By Edward Valencia August 2, 2019

As the Industrial Internet of Things (IIoT) expands, facilities are looking to include legacy processes or systems into modern infrastructures. However, older assets may be unable to connect to the internet or other industrial technologies, making it difficult to keep them up and running. While the IIoT is triggering this connectivity barrier, it’s also solving it by helping ensuring these old assets have the same security features modern technologies provide.

Many older industrial systems are siloed. This mean they’re not allowed to go outside of defined networks, which are locked down. Users, constrained by limited connectivity, have relied on outside vendors to set up the system with updates, which require expensive support contracts. Systems that are not upgraded end up receiving ad hoc improvements that don’t easily integrate with other software. Unupgraded systems add risk.

However, emerging technologies help take care of integration and security problems by allowing teams to include legacy systems without the need for updates, upgrades, or new networks.

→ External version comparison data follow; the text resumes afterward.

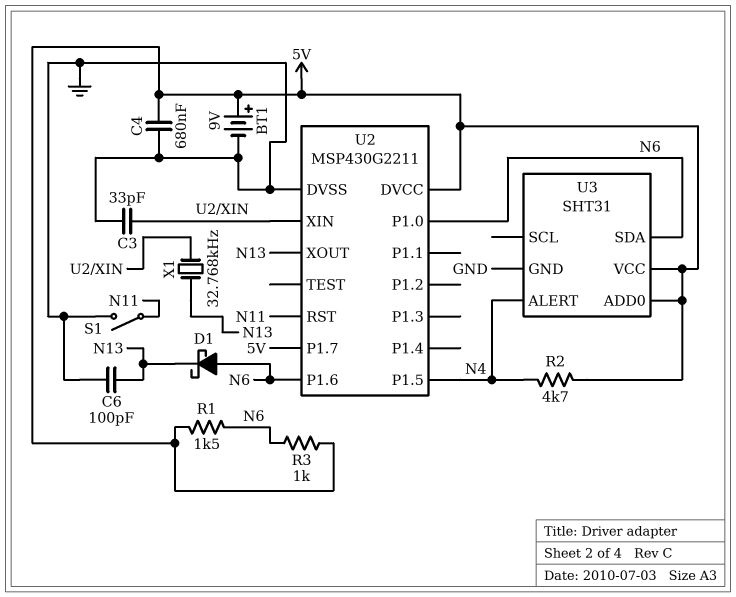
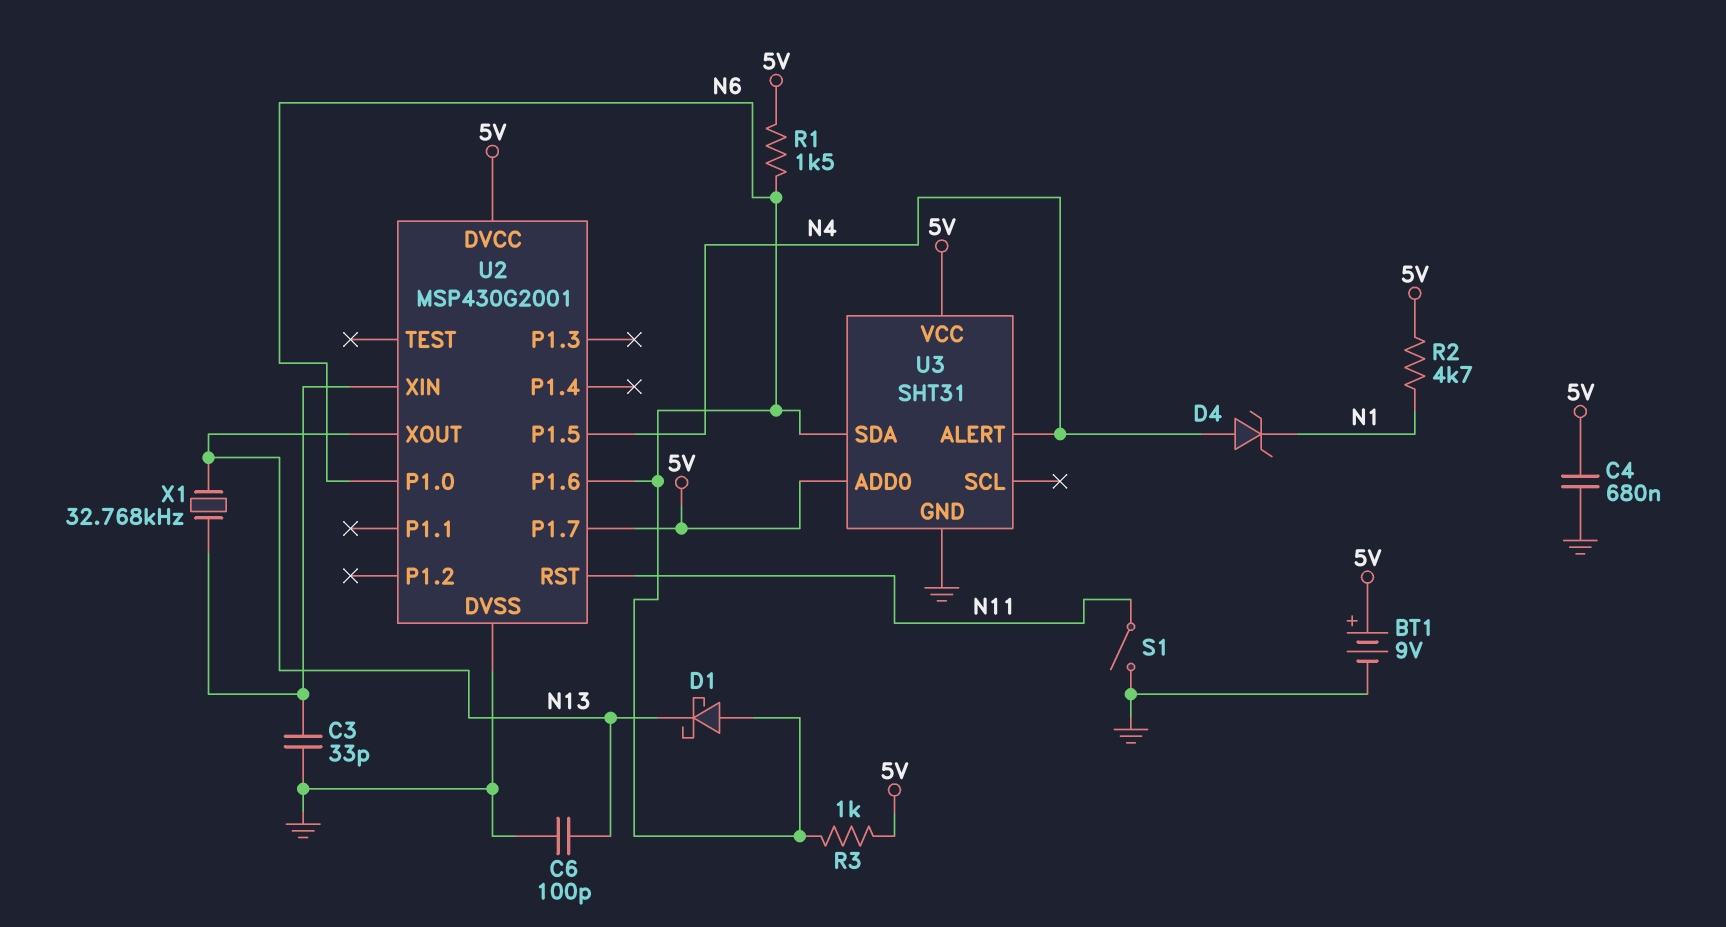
D4: none -> zener (A N4, K N1)
R2: 4.7k (5V, N4) -> 4.7k (5V, N1)
U2: MSP430G2211 -> MSP430G2001

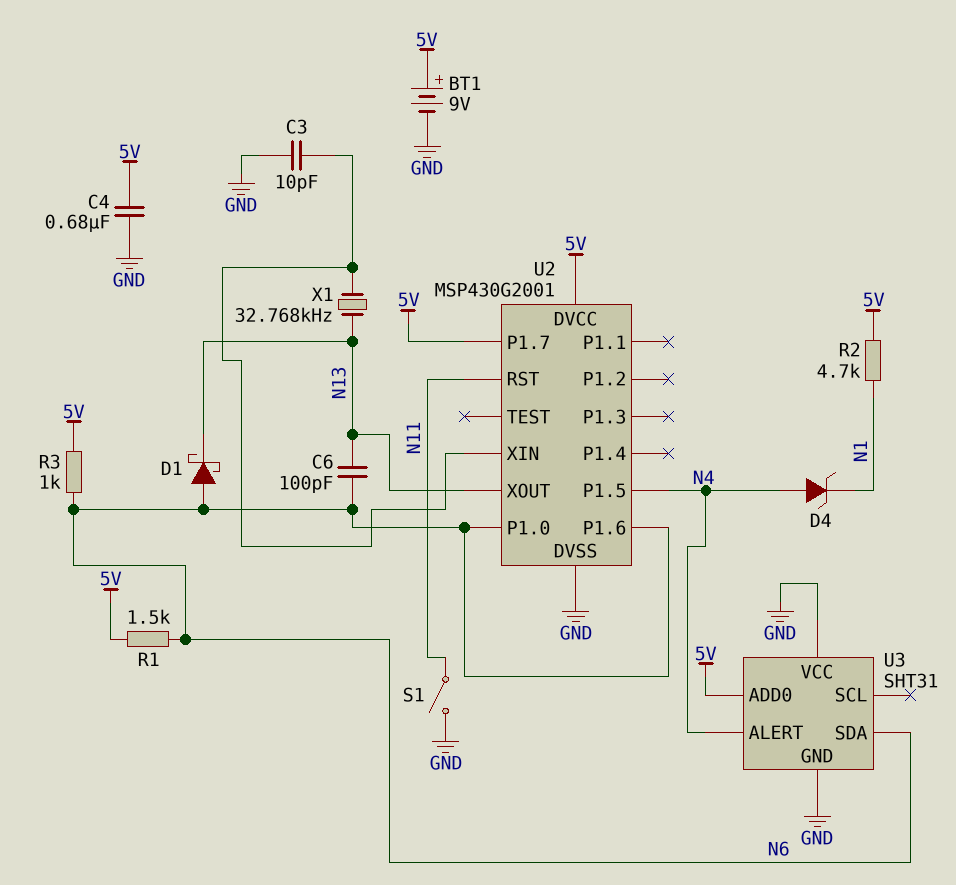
C3: 33pF (GND, U2/XIN) -> 10pF (GND, U2/XIN)
C6: 100pF (GND, N13) -> 100pF (N6, N13)
U3 pin VCC: 5V -> GND

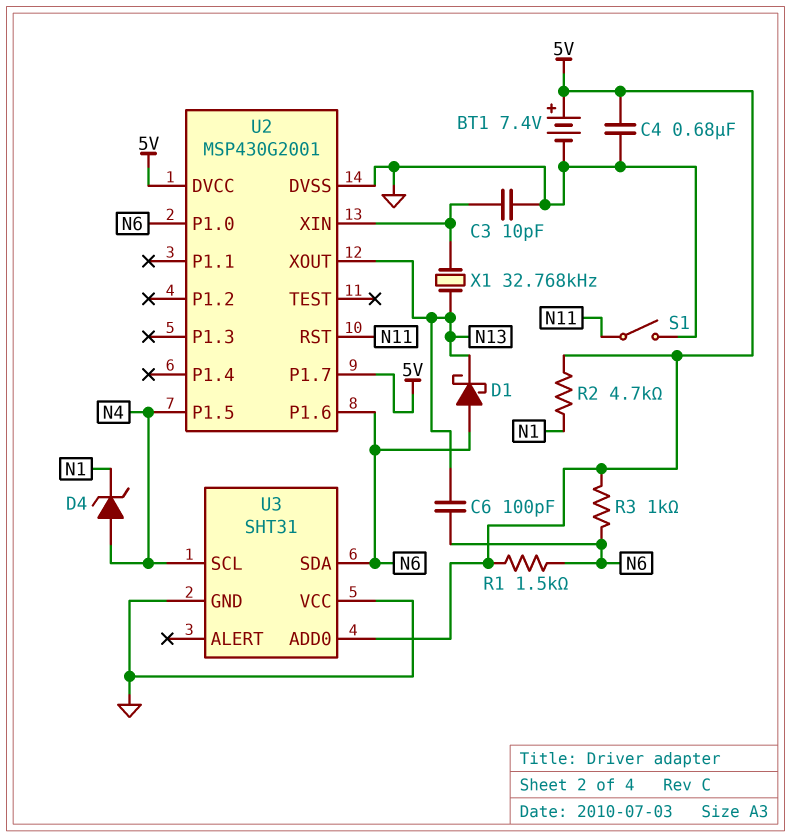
BT1: 9V (plus 5V, minus GND) -> 7.4V (plus 5V, minus GND)
U3 pin ALERT: N4 -> none
U3 pin SCL: none -> N4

Legacy systems, network connectivity

Network connectivity on shop floors is not a given. Many locations either have sub-optimal internet connections or none at all. Furthermore, information technology (IT) departments are reluctant to let third-party servicers use the internal network. To address this, industrial sensors must be able to connect to more than a local area network (LAN) or Wi-Fi connection.

“A lot of factories don’t want you on their networks,” said John Baker, B3 founder and owner. “So, we take our own Wi-Fi hot spots, plug in our meter, and hook it all up. It takes two minutes to get it all set up, and it’s off and running.”

Connecting assets to a one program may seem difficult, but it’s not. Third-party IIoT-enhanced software and sensors can help mitigate integration problems by sidestepping the issue outright. Installing a third-party, internet-enabled sensor onto equipment also allows legacy systems to be integrated into modern programs without updating or upgrading existing equipment or networks.

Legacy systems and cybersecurity

By definition, cybersecurity protects against criminal or unauthorized use of electronic data or systems. When legacy systems were installed, administrators were more concerned with internal users accessing sections they shouldn’t have been in, such as hacker Marcus Hess infiltrating a Berkeley server in 1986 and gaining access to ARPANET and 400 military computers.

As time went on, external hacking efforts became more prevalent. The first computer worm, The Morris Worm, spread across networks in 1988, and the Dyn attack of 2016 took down much of the United States’ networks.

The ability to stop attacks from the outside and protect information from unauthorized internal access is paramount. Many maintenance devices teams install on older assets have innate cybersecurity protocols to protect from attacks.

Cloud-stored data is secured against intrusion via active monitoring, security protocols, and layers of firewalls. Sensors and other handheld devices that send information to the cloud are encrypted with the latest transport layer security (TLS) security protocols.

Legacy systems, AWS security

Many industrial products use the Amazon Web Services (AWS) suite of applications. AWS includes security features, such as security bulletins. AWS safeguards data stored on associated servers with firewalls and encrypting information transmitted to and from it over networks. It provides identity and access control features so individual users can only access what is required for their jobs.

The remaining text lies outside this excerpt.